= TASK BRIEF =
What is needed is a word-for-word copy of every record below, minus the pictures.

(Layout difference data)
□ □ □ □
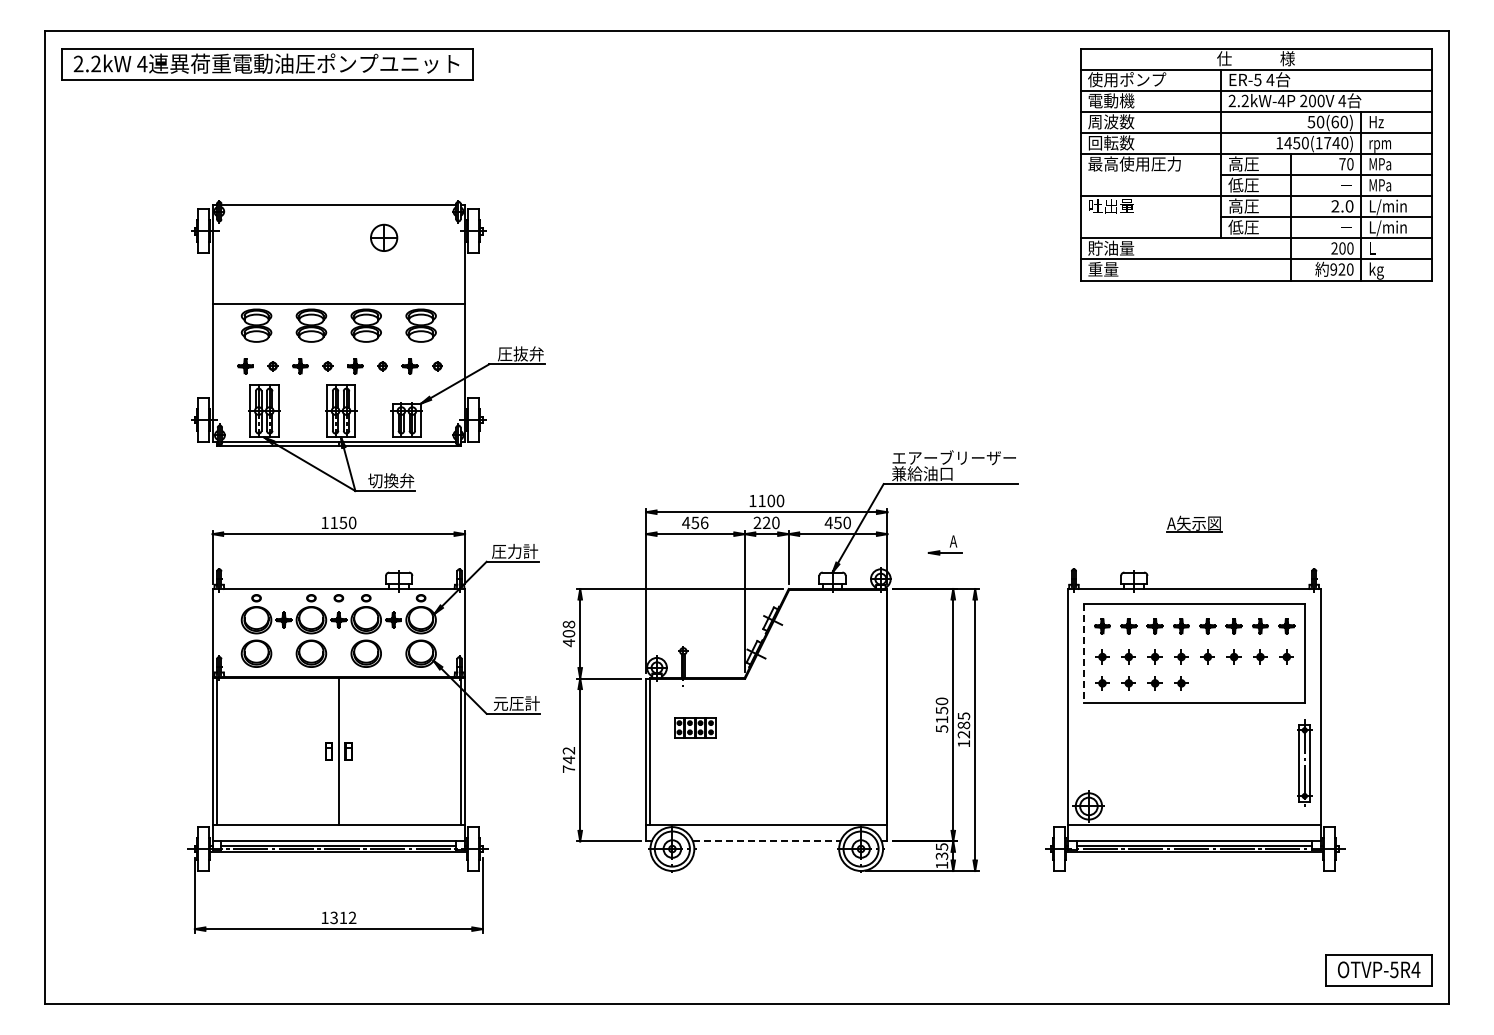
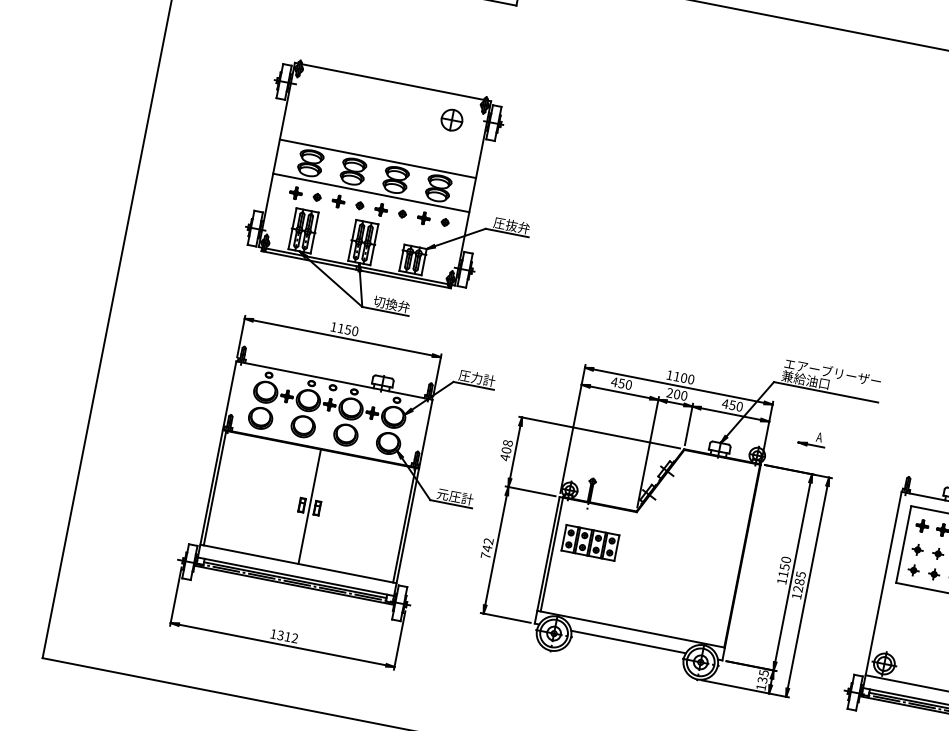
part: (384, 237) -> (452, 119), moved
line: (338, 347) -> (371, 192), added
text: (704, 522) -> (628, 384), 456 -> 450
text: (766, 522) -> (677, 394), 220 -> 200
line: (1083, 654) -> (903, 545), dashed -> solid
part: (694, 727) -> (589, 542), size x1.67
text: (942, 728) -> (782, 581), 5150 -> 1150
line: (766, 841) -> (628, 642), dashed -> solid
□ □ □ □
= RESPONSE TO THE EXERCISE =
part: (384, 237) -> (452, 119), moved
line: (338, 347) -> (371, 192), added
text: (704, 522) -> (628, 384), 456 -> 450
text: (766, 522) -> (677, 394), 220 -> 200
line: (1083, 654) -> (903, 545), dashed -> solid
part: (694, 727) -> (589, 542), size x1.67
text: (942, 728) -> (782, 581), 5150 -> 1150
line: (766, 841) -> (628, 642), dashed -> solid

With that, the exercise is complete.